You’re currently funding researchers who are working on a lot of different ways to slow down or even stop aging — a treatment that would work on the cellular or molecular level, regenerative technologies to replace body parts, cybernetics. If scientists are able to come up with a way to extend human life, how do think it will work?
It will be very multi-pronged. I don’t think the answer will be a single pill. I think there will be a series of regenerative technologies and a series of cures for various diseases. I think it’s probably a combination of those two that will be the most critical. Then there are a few problems that will probably require a different approach — like how do you avoid decay of the brain over time.
What does the future look like if everyone lives to be, say, 150?
Certainly if we could just live to all be 100, that would be quite a transformation. There is good news and bad news. The bad news is: If you don’t believe in the good news, you’re not saving enough for retirement and likely to spend much of your old age in poverty. I suspect if people live a lot longer they would be retired for a somewhat longer period of time. Just the financial planning takes on a very different character.
I think you have far more generations in a family. People would have great-great-great-grandchildren in ways I think quite rare today. I think if you had a much longer life span, I do think the question of the future becomes more important. What would the 22nd-century world look like?
[In terms of careers,] I think you could, for example, become a teacher and then you could become a writer, and then you could become a doctor. Those are completely different professional lives. If someone tries to do all these things now, that is generally seen as kind of a really confused person who doesn’t know what they are doing. But in the future, there is a way in which you might be able to have these really divergent careers. Or maybe you could have something new — a combination of those three.
So would you say you have an optimistic view of the future? Are there particular books, TV shows or other things that influenced your outlook?
There is a sort of genre of optimistic science fiction that I like, and I don’t think there is enough of. One of my favorites is a relatively short story by Arthur C. Clarke, “The City and the Stars.” It’s set in this far future on Earth in this somewhat static society and trying to break out. There is a sense we are just at the beginning of this infinite journey. . . . I was a fan of the original “Battlestar Galactica” and watched a few of the remake ones, and it was so much more negative than the original. The Cylons were the enemies, and it was generally a bad tech experience. I much prefer the original.
What about you? What would you do with the rest of your life if you knew you would live that long? Would you want to be a rock star or take up professional golf or something like that?
I’m not sure . . . but I would be tempted to go back into some specific technical research area where I would just work on really understanding some area of science. I always have the sense that I don’t have enough time to learn about all the things I want to learn about.
Assuming the breakthrough in eternal life doesn’t come in our lifetime, what do you hope to have achieved through your philanthropy before you die? What would you like to be remembered for?

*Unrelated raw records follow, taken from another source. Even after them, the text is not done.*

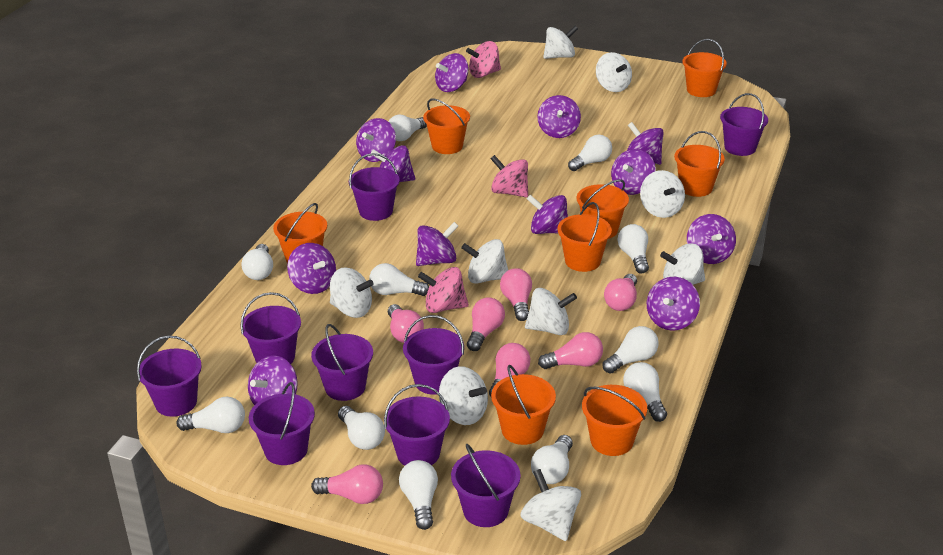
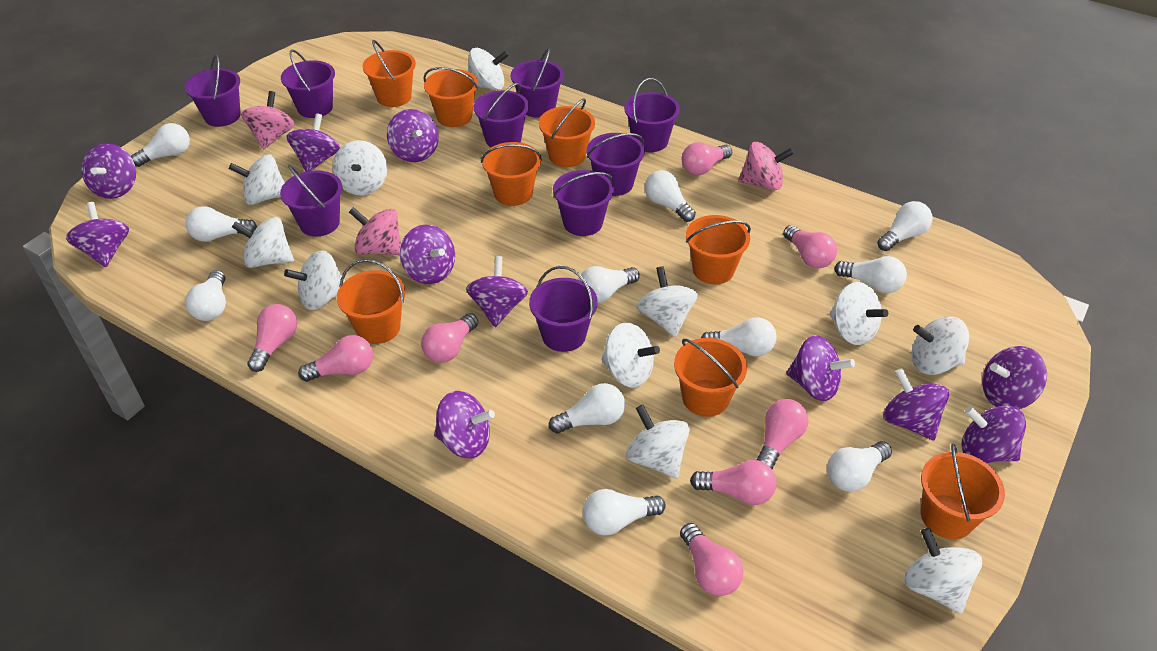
pink light bulb: 7 -> 8
purple spinning top: 12 -> 11
white spinning top: 9 -> 11

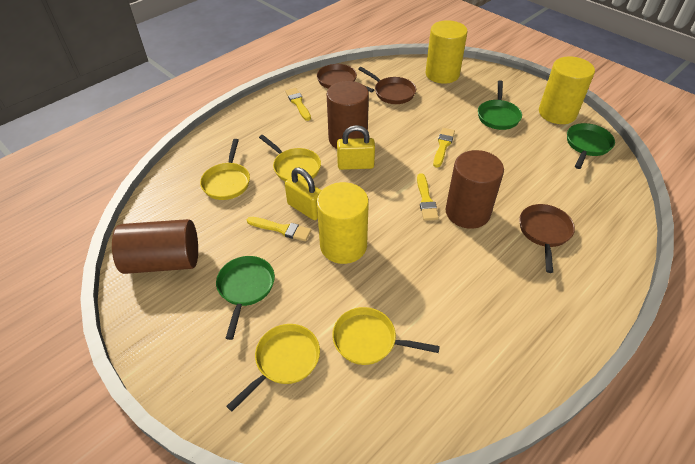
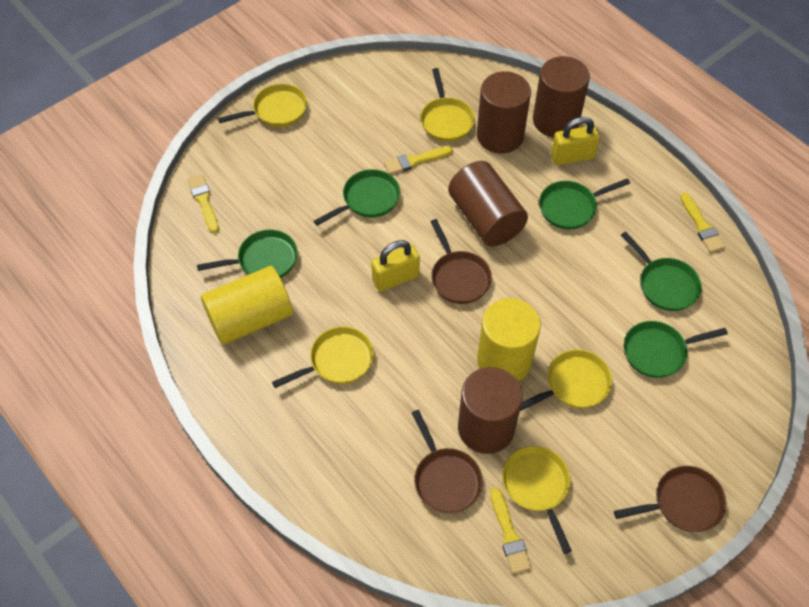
brown cylinder: 3 -> 4
green pan: 3 -> 5
yellow cylinder: 3 -> 2
yellow pan: 4 -> 5

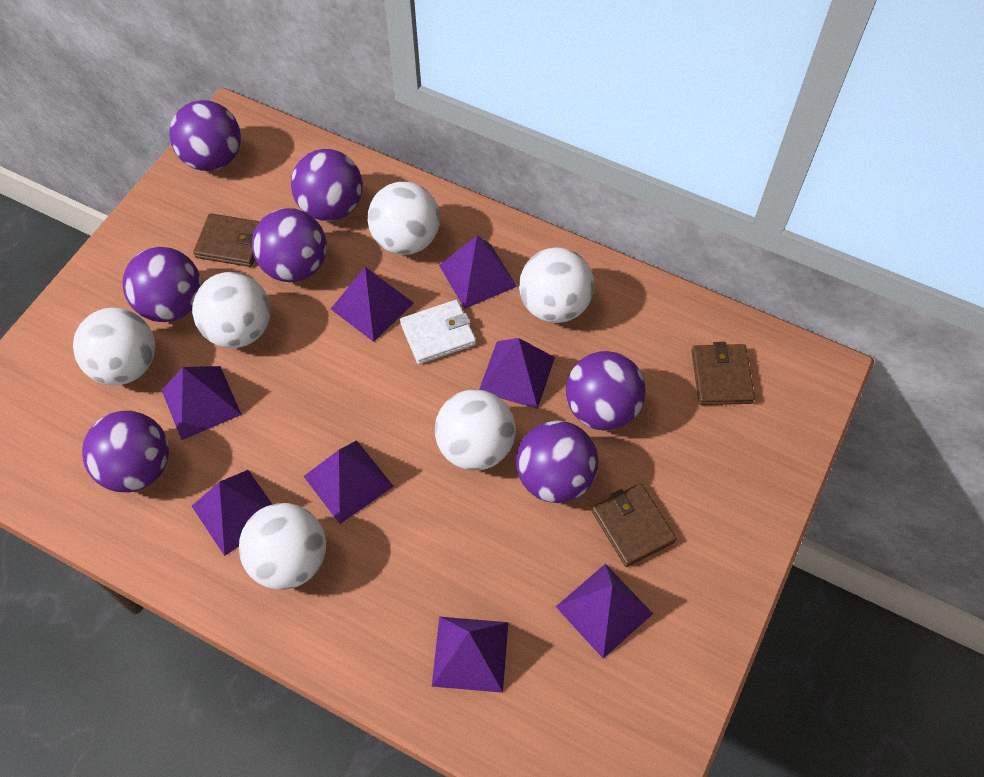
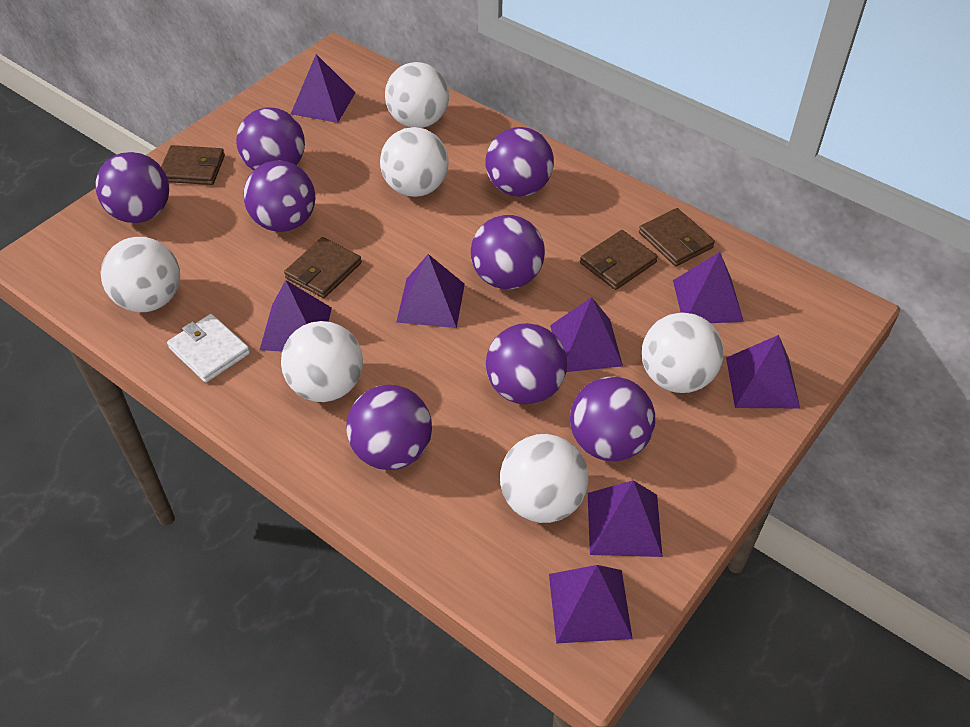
brown wallet: 3 -> 4
purple ball: 7 -> 8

I think if we made some real progress on the aging thing, I think that would be an incredible legacy to have. I have been fortunate with my business successes, so I would like to encourage, coordinate and help finance the many great scientists and entrepreneurs that will help bring about the technological future. It’s sort of not important for me to get credit for the specific discoveries, but if I can act as a supporter, mentor and financier, I think that feels like the right thing.